Species redistribution

Trouble began with the relatively recent movement of plant and parasite species from one continent to another (see 3.8). The first major disaster was potato blight (Phytophthora infestans), introduced to Europe from Mexico and the United States in 1845. Next was the grape Phylloxera, introduced to Europe from the United States in the mid-nineteenth century, and which soon threatened to destroy the wine and table grape industries of Europe. This problem was solved by grafting the classic wine grapes on to rootstocks of wild, resistant, North American grapes. However, downy mildew was imported with these rootstocks and the wine industry was threatened with ruin for a second time. This second problem was solved by the discovery of Bordeaux mixture in 1882.

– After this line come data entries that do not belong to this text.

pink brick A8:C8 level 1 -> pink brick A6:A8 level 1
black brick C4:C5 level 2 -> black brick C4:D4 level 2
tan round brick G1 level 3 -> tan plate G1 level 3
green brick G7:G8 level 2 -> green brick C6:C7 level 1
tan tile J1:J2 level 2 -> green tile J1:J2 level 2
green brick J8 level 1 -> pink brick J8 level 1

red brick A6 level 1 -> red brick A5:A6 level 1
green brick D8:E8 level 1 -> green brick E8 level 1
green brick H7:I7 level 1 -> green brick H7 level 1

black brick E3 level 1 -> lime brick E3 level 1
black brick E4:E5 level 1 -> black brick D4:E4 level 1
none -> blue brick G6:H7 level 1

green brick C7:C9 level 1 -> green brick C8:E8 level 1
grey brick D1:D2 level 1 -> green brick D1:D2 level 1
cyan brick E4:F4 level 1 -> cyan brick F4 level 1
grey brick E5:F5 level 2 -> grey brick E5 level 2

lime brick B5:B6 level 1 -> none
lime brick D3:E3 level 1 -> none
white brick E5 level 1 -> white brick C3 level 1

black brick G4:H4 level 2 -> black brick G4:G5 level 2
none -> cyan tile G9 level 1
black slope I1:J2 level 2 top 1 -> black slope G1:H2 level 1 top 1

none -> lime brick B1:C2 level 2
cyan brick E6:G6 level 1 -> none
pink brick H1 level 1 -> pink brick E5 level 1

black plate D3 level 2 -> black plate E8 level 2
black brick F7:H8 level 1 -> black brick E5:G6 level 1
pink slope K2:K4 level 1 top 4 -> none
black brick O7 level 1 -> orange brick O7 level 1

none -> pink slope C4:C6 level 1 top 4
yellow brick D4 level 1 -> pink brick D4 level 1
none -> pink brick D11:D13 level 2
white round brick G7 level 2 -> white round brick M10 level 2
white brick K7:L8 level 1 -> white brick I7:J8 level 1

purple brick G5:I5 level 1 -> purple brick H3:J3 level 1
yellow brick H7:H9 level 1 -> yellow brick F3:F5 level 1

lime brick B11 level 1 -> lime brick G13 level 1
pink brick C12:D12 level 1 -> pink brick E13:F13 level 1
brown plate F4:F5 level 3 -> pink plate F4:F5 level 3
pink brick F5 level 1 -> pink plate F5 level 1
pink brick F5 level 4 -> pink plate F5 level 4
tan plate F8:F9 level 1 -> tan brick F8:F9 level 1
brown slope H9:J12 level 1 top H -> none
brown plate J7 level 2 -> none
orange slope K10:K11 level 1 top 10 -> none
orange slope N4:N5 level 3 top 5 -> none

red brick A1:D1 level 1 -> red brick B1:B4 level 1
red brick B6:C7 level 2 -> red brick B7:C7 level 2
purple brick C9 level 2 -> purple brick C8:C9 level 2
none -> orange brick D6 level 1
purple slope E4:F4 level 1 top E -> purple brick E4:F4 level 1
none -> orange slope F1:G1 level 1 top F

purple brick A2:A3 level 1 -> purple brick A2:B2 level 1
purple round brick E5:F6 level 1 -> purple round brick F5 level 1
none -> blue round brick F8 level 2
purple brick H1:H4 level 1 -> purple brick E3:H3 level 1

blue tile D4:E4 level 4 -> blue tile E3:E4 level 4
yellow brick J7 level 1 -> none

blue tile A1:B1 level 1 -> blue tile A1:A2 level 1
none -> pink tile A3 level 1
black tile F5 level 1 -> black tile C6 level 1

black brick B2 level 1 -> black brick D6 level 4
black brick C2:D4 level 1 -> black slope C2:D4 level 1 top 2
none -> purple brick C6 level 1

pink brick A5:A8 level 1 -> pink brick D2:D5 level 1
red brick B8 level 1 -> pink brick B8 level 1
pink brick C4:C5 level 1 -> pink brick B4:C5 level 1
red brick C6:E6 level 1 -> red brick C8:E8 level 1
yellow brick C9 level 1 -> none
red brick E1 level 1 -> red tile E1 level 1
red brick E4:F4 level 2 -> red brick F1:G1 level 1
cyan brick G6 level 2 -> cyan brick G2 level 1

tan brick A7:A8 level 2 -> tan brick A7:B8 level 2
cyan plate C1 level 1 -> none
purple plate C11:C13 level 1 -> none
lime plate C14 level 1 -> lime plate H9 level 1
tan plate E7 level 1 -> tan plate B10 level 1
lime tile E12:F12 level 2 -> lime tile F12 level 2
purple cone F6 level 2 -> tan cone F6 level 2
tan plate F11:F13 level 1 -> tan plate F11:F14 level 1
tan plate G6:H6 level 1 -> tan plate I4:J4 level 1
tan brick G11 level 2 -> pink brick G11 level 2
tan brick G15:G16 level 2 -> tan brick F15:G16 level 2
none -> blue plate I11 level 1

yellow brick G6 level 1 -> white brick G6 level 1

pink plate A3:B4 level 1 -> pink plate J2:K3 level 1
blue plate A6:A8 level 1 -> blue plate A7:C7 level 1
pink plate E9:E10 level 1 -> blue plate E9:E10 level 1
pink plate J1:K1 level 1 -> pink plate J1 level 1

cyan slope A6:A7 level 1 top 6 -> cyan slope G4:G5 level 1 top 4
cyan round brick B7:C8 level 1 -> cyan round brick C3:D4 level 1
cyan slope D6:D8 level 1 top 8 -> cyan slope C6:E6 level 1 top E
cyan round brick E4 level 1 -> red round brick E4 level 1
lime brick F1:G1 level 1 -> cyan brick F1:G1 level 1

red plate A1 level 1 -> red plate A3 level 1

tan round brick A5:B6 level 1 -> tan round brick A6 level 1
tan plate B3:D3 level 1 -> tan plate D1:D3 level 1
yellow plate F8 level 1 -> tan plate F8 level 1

Sometimes, it was a new host that was introduced to an indigenous parasite. The classic example of this was the introduction of potatoes to the State of Colorado, where they newly encountered a parasite of the wild buffalo bur (Solanum rostratum). This parasite became the one of the worst crop pests ever known, and it is still famous as the Colorado beetle (Leptinotarsa decemlineata) of potatoes. Other examples include the introduction of bananas to the Caribbean, where they newly encountered Panama disease (Fusarium oxysporum f.sp. cubense) and Moko disease (Pseudomonas solanacearum).

These were all new-encounter parasites, in which the host and parasite had evolved separately in different parts of the world. Equally damaging were the re-encounter parasites, in which the host was moved to a new area, and some of its parasites were left behind. At a later date, these parasites were inadvertently introduced to the new area where the host had inevitably lost resistance to them. Some of the sugarcane and coffee diseases are the most notorious of the re-encounter parasites in the New World. Tropical rust of maize in Africa is one of the most important and is described above (see 7.2).

Finally, some of the old-encounter parasites became more damaging in new areas, or with new cultivation methods. Wheat diseases in North America are an example.